*Directions for this task:* Pull out every line below that holds the word "text".

Object modification listings:

* * * * * * *

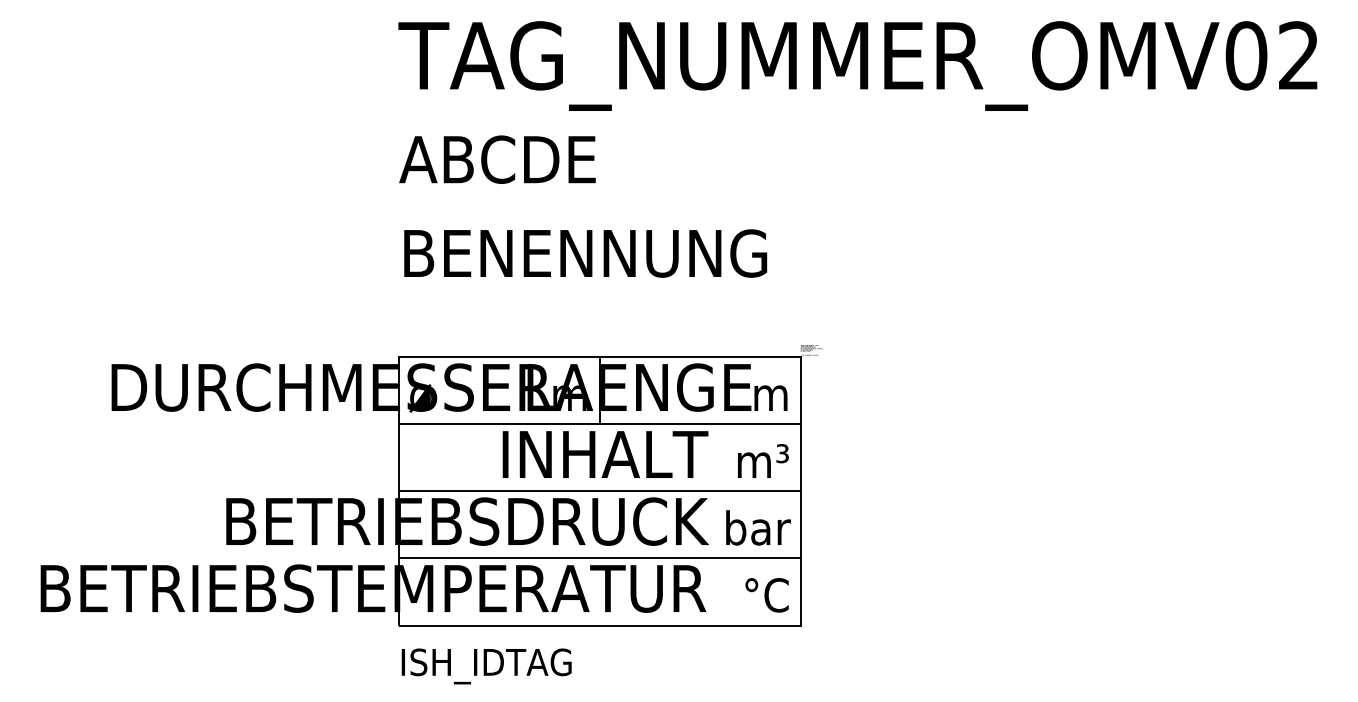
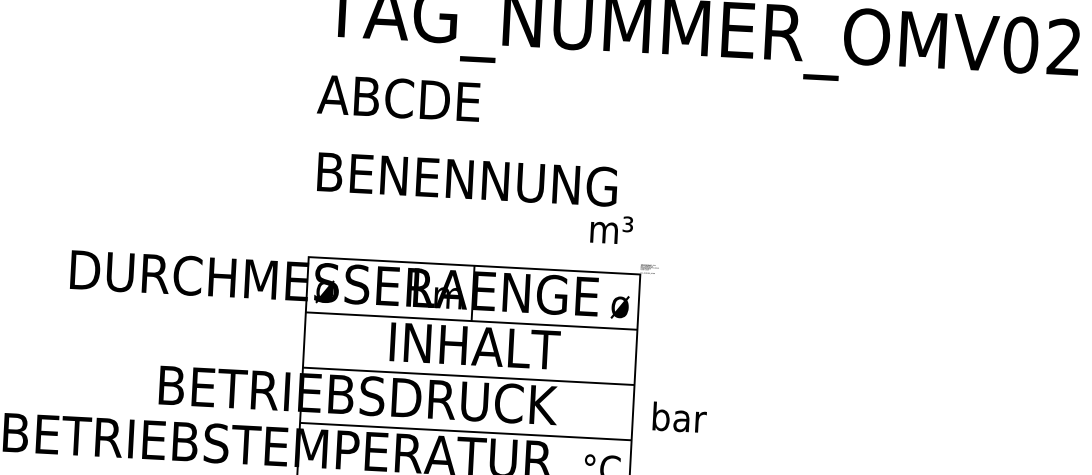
text: (771, 398) -> (614, 307), m -> ø
text: (763, 460) -> (611, 229), moved
text: (758, 527) -> (679, 417), moved

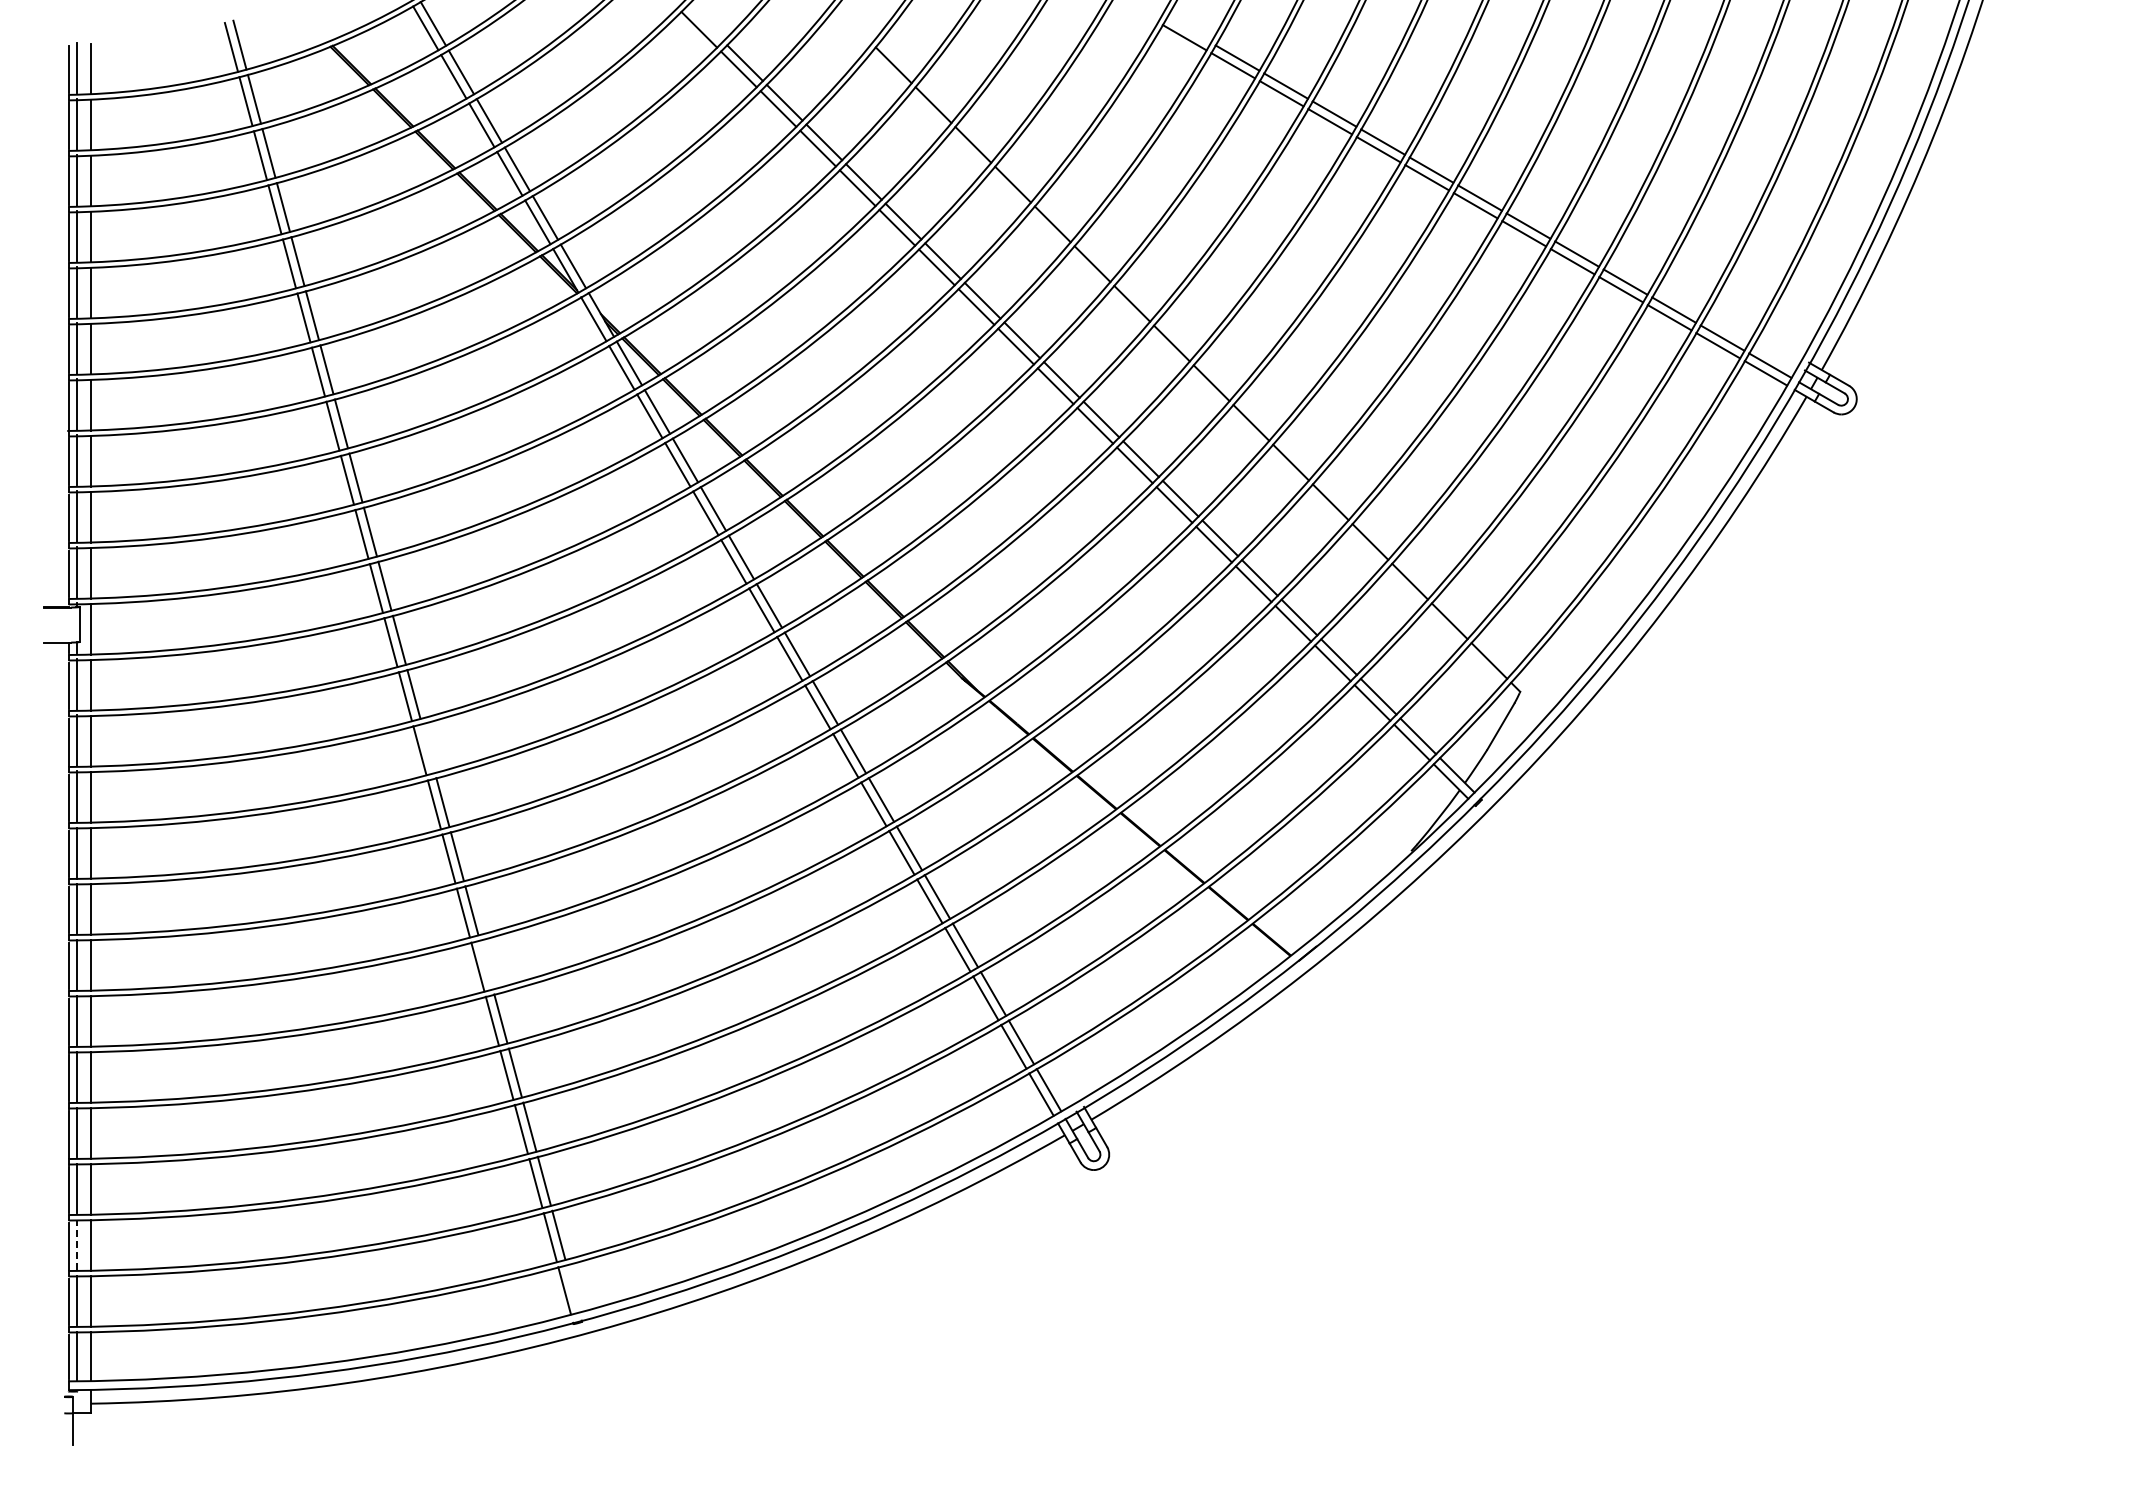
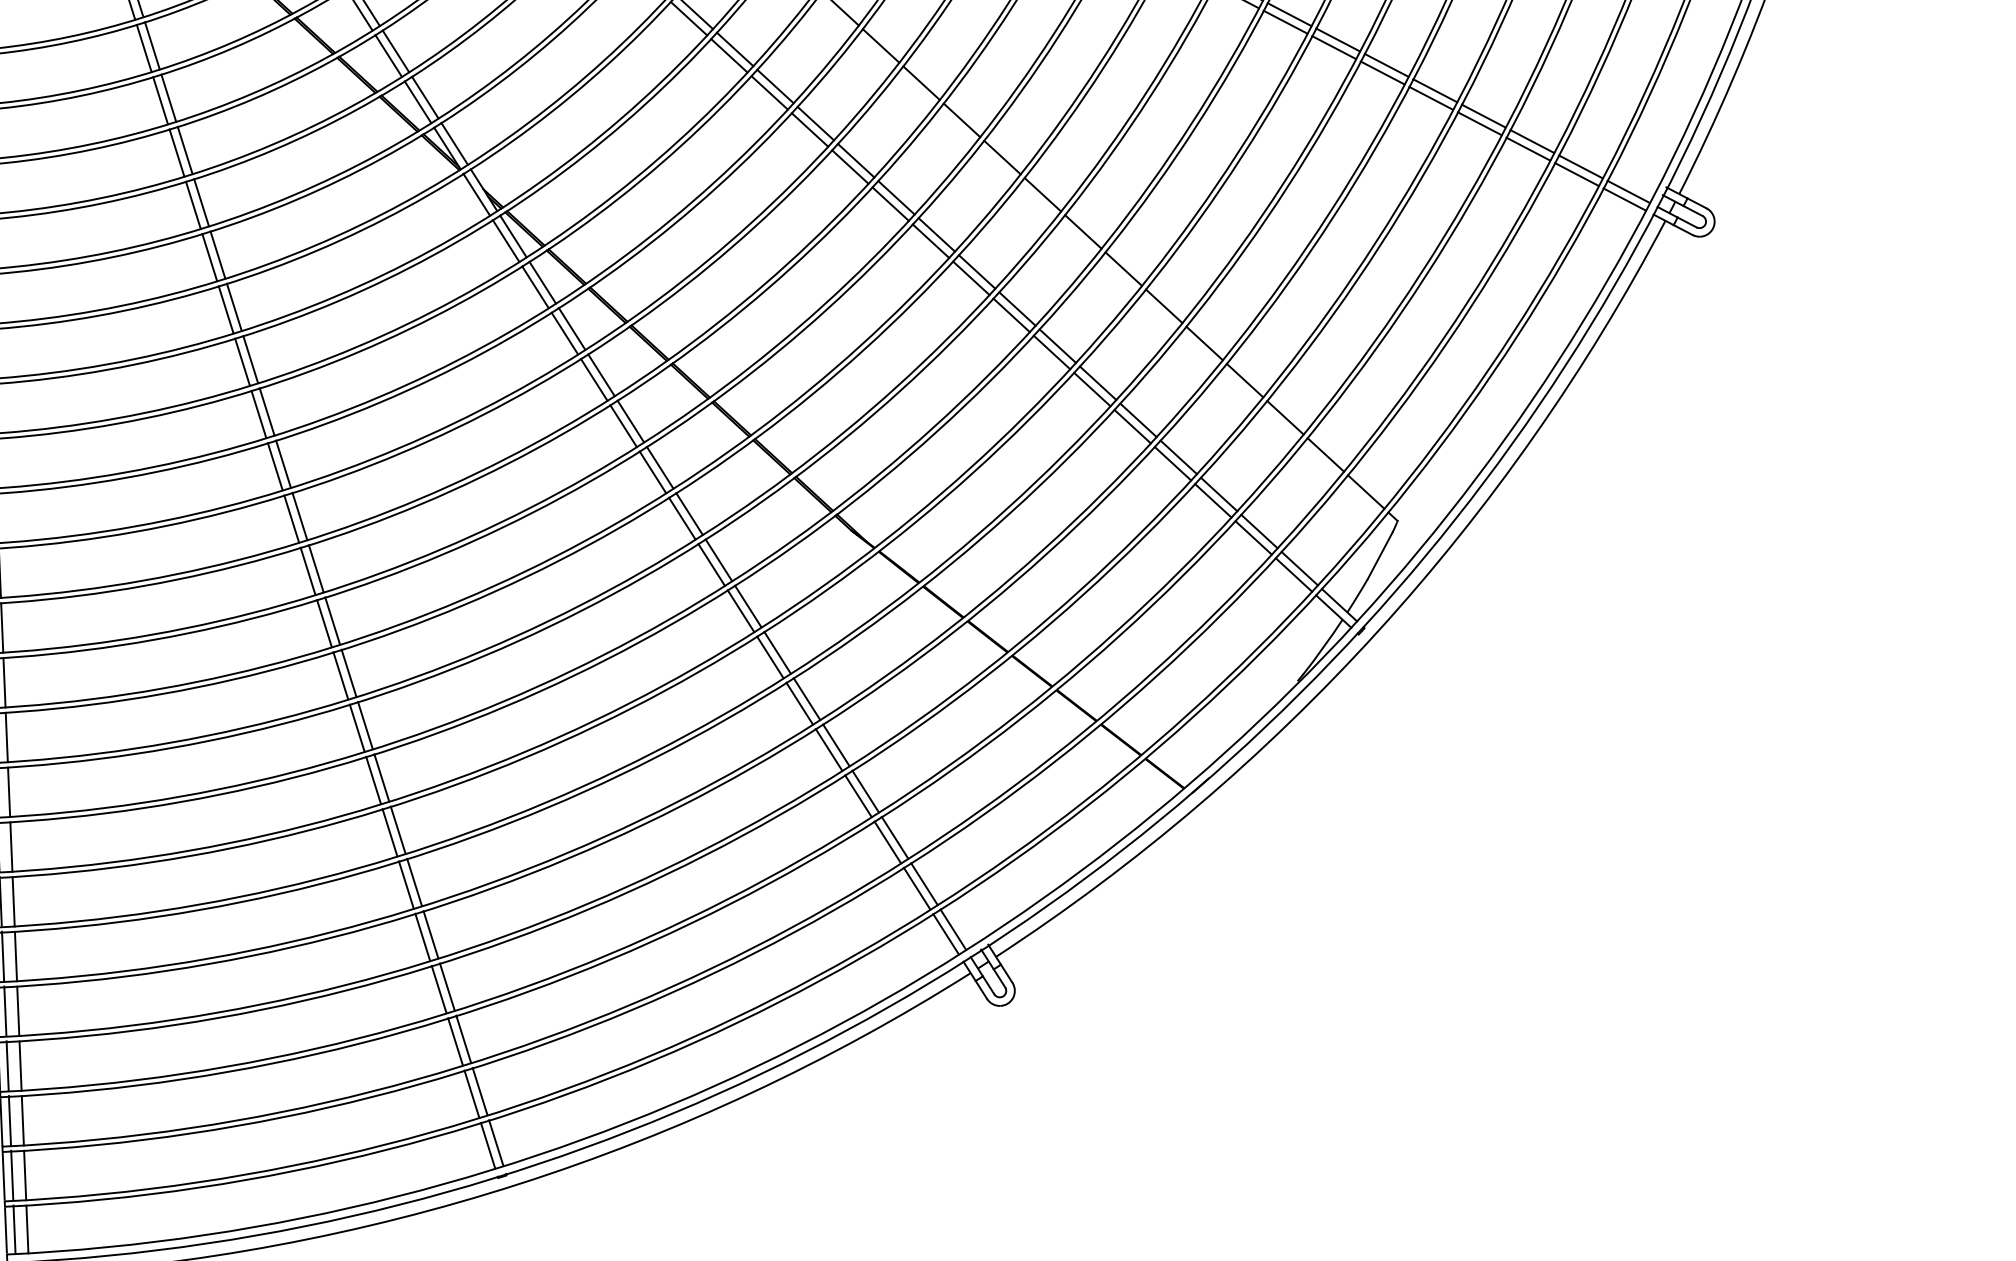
line: (427, 748) -> (331, 621), added
line: (485, 964) -> (397, 829), added
line: (77, 1244) -> (9, 1120), dashed -> solid
line: (572, 1288) -> (495, 1143), added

* * * * * * *

*Written response:*
text: (771, 398) -> (614, 307), m -> ø
text: (763, 460) -> (611, 229), moved
text: (758, 527) -> (679, 417), moved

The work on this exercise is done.